В целом ряде романов, повестей и рассказов Элиза Ожешко разоблачала пустоту, мелочность, тунеядство и эгоизм женщин верхних слоев общества и противопоставляла им женщин другого типа, оберегающих свое человеческое достоинство, не боящихся никакого труда и видящих в нем и в своем семейном призвании свой гражданский долг. Но она и в женском вопросе была реформисткой. Она никогда не связывала его с задачей глубочайшей, радикальной переделки действительности, как этого требует социализм, свидетельницей крупных успехов которого была в последние два десятилетия своей жизни Элиза Ожешко.

Нарицательным типом женщины, созданным Элизой Ожешко, стала «сильфида» — эгоистичная, праздная, кокетливая, салонная, полная кастовых предрассудков пани Жиркевич из повести «Сильфида».

Овдовев и оставшись без средств, пани Жиркевич всю черную, «хамскую» работу взваливает на свою дочь Бригитту и продолжает вести, праздную жизнь, вздыхая о былом светском блеске.

Дочь ее, скромная труженица (она пошла в отца, политического эмигранта), влюбляется в юношу простого происхождения и, следовательно, в глазах матери «хама».

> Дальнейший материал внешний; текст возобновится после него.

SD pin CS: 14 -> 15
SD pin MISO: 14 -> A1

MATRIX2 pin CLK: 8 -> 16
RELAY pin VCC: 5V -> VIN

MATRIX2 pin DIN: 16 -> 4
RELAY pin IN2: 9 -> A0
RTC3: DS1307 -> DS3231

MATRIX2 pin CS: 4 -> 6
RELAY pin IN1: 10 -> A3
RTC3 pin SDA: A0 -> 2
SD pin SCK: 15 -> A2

Мать без колебаний разрушает счастье дочери, угрожая Бригитте проклятием, если та осмелится за этого «хама» выйти замуж.

«— Мама, — говорит Бригитта, — это, может быть, единственное счастье, которое встречается мне в жизни. Мне уже двадцать семь лет. Мне хотелось бы жить, как живут другие женщины… Иметь друга до гроба, детей…

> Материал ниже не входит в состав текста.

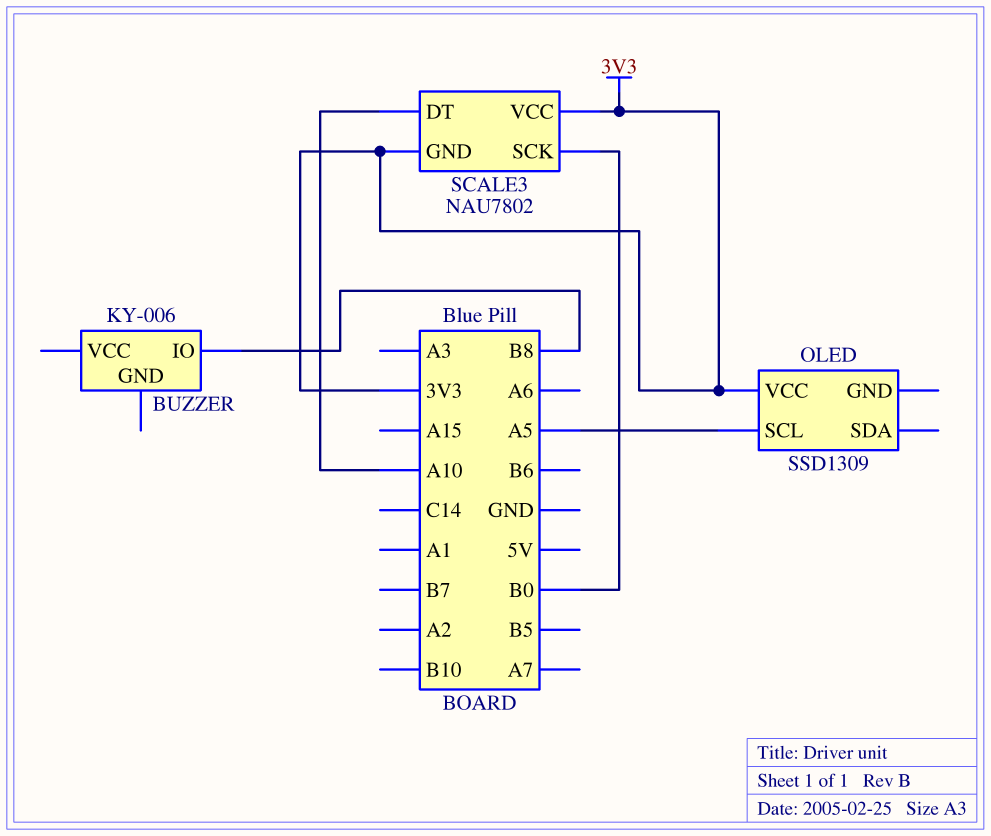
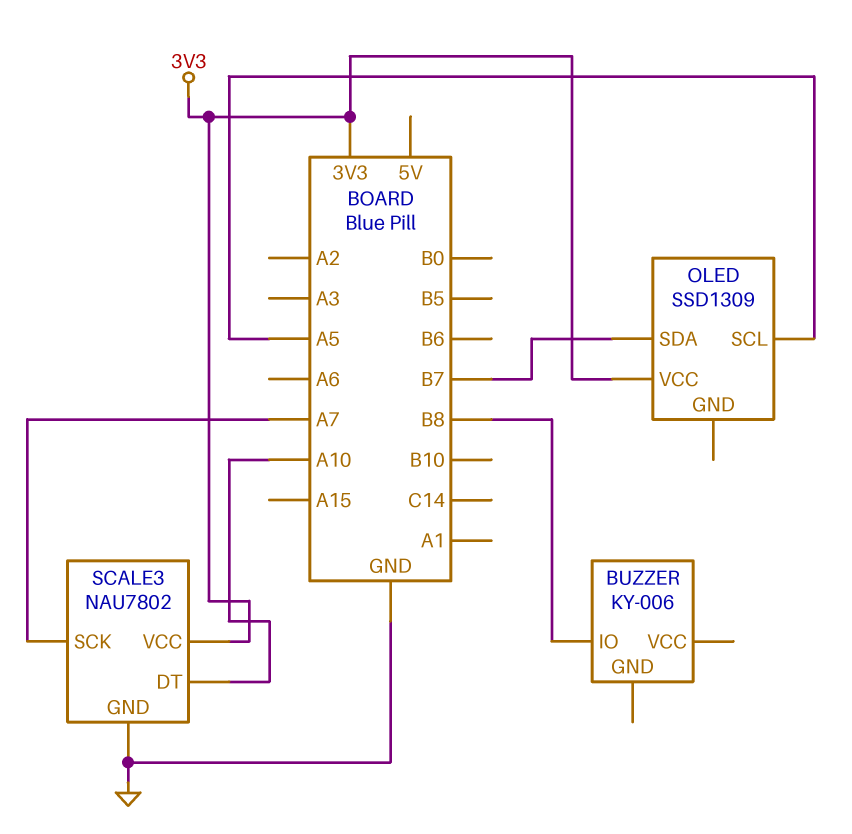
OLED pin SDA: none -> B7
SCALE3 pin GND: 3V3 -> GND
SCALE3 pin SCK: B0 -> A7

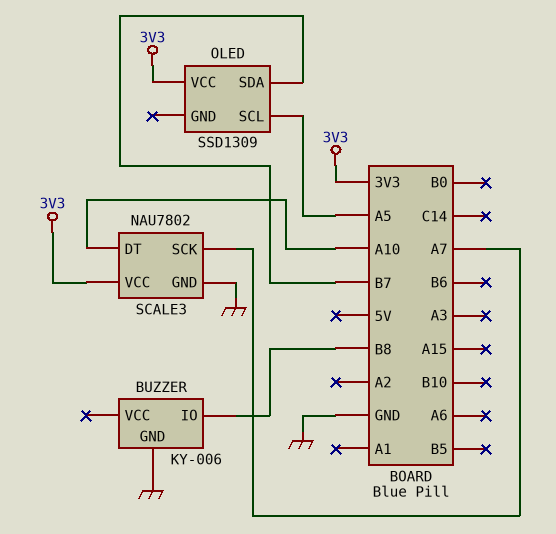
BUZZER pin GND: none -> GND

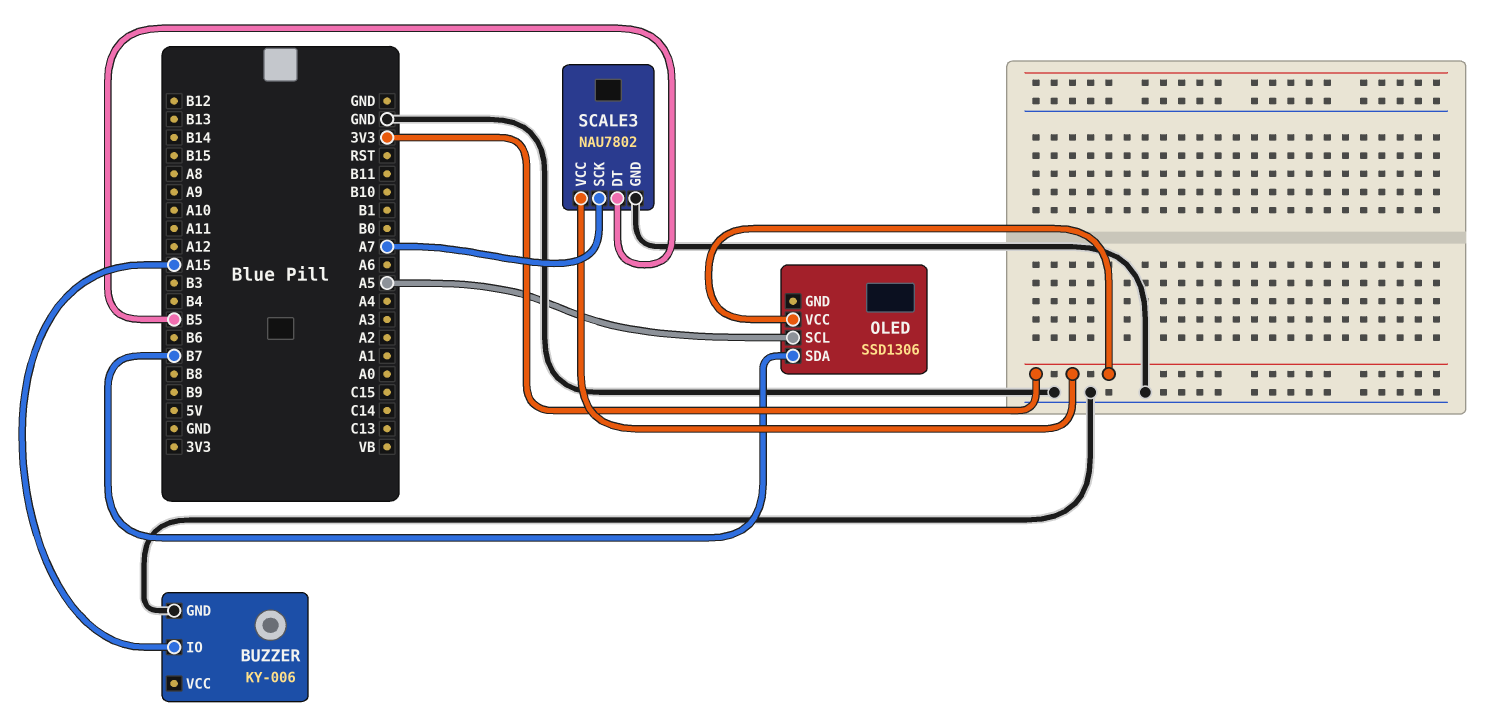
BUZZER pin IO: B8 -> A15
OLED: SSD1309 -> SSD1306
SCALE3 pin DT: A10 -> B5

— Бригитта, — восклицает мать, возмущенная „неприличием“ последних слов дочери, ведь ты — девушка, как же ты можешь говорить о таких вещах?»

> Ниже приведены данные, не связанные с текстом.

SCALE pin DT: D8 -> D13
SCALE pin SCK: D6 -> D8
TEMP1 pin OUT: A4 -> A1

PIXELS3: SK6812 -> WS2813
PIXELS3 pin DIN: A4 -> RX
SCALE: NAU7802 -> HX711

Брак расстраивается. А спустя некоторое время, спасая мать от полной нищеты, Бригитта вынуждена поступить в горничные.

В произведениях Ожешко мы видим целую вереницу таких сильфид, как пани Жиркевич: это — Леонтина Орховская в «Элим Маковере» (1874–1875), Елена Ширская в «Сильвеке-могильщике» (1880), пани Эмилия Корчинская в романе «Над Неманом» (1886) и мн. др. Плебейский вариант сильфиды — Франка из повести «Хам» (1887).

С женским вопросом тесно переплетаются у Ожешко вопросы воспитания детей, особенно девочек. Писательница изображает множество жертв уродливого кастового воспитания женщины, их бесполезно перечислять, ибо «имя им — легион».

Сильфида-мать, как правило, воспитывает и дочерей сильфид, калеча их на всю жизнь. Так пани Эмилия Корчинская постепенно превращает Леоню, живую девочку с добрым, отзывчивым сердцем, в куклу, в эфирное создание, в двуногий пустячок, щебечущий о тряпках, об украшении гостиной, в эгоистку, не замечающую, например, как она несносна со своими легкомысленными приставаниями к разоряющемуся отцу приобрести новую мебель, накупить статуй и пр. И неважно, что Леоня еще подросток. Система воспитания, усвоенная матерями-сильфидами, клонится к тому, чтобы создавать из женщины пожизненного ребенка, которого надо холить и нежить, за которым надо ухаживать, как за тепличным растением.

Несколько реже касается Ожешко проблемы воспитания юношей, хотя эта тема, начиная с того же «Пана Грабы», где выведена шляхетская «золотая молодежь», до романа «Над Неманом» и кончая предсмертным сборником «Слава побежденным!», все же достаточно широко представлена в ее творчестве. В этом отношении интересно отметить рассказ «Милорд» (1877).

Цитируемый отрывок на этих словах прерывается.